1.   Candidates complete the FAR form, and forms are made available to schools, as usual.

2.     Based on the paper record only, a school generates a list of candidates it would like to see”in action.”

3.   Candidates prepare a 15-minute talk on a topic of their choice.

4.   At a 2- or 3-day conference similar to the FRC, candidates give their 15-minute talks at designated times in designated rooms.   Representatives from faculty recruitment teams all attend the presentations of those candidates in whom they are interested.   The presentations are digitally recorded and made available on-line for faculty members at schools that cannot or do not attend the live presentation.

5.   Based on the candidates’ presentations, a school narrows its list of preferred candidates.

6.   Candidates make a list of schools whose invitation for further interviews they would accept.  

7.   Through a centralized program, faculties and candidates go through an”initial match”process.   Each school receives up to, say, 10″matched”candidates for every one position the school has open, assuming there are 10 candidates who indicate an interest.  

8.   Candidates make traditional campus visits/job talks, etc. at their”initial match”schools.

9.   After all campus visits are complete, a school’s faculty votes to make (or not make) offers to the”initial match”candidates and ranks them in order of preference.   The school must indicate what salary, teaching package, research support, etc. it will offer to a particular candidate.   That information is made available the candidate.

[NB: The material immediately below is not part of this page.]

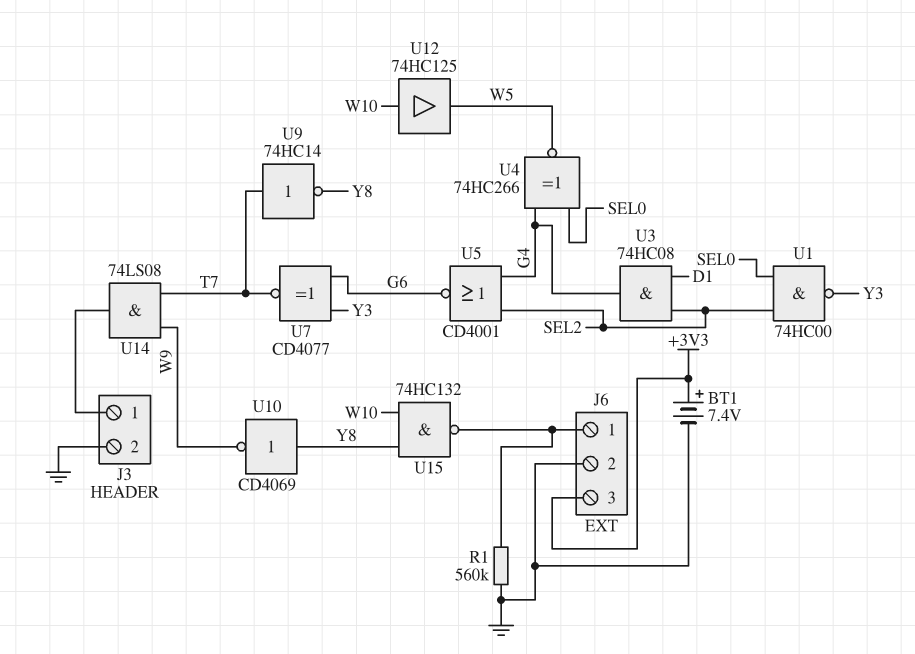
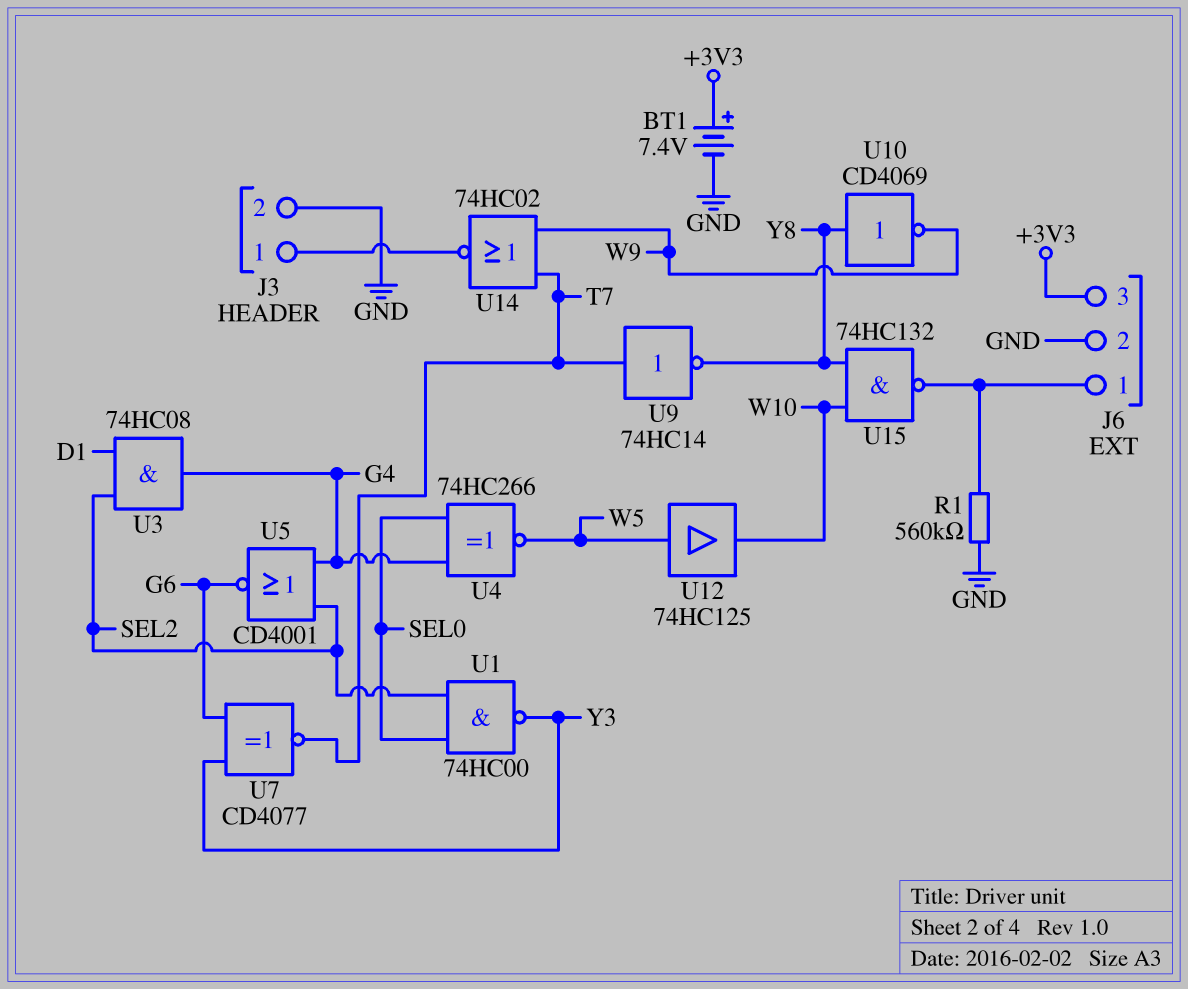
U12: buffer 74HC125 (in W10, out W5) -> buffer 74HC125 (in W5, out W10)
U14: AND 74LS08 (in T7, in W9, out J3/1) -> NOR 74HC02 (in T7, in W9, out J3/1)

10.   Based on the campus visit and any additional information provided by a school, each candidate ranks the schools from which he or she would accept an offer, if given.  

11.     Through a centralized program, there is a”final round match”that pairs faculties and candidates in a way that maximizes the number of matches for participating schools and candidates.

12.   Absent extraordinary circumstances, a candidate should (must?) accept the offer of the”final match”school.

The main beneficiaries of a matching system would be schools that historically have difficulty in recruiting their first, second, or even third-choice candidate.    Might  women of all colors and other”outsiders”fare better under a matching system, too?    If (and that’s a big if) one could demonstrate the first n number of offers by law school tend to go to candidates from non-“outsider” groups, then the remaining pool will contain a greater percentage of “outsider” candidates than the initial pool did.  Assume that  a faculty fatigues  after its first few offers are rejected (“We couldn’t possibly go with our fourth choice!”).  The faculty might decide to  make no hires at all.  If so, then the candidates in the pool with the increased percentage of “outsider” candidates is more under-employed than they would have been had the faculty filled the slot it initially planned to fill.  A match program would minimize faculty fatigue and increase efficiencies in hiring, defined as slots being filled by candidates that a faculty deemed desirable, although perhaps not first-preferred.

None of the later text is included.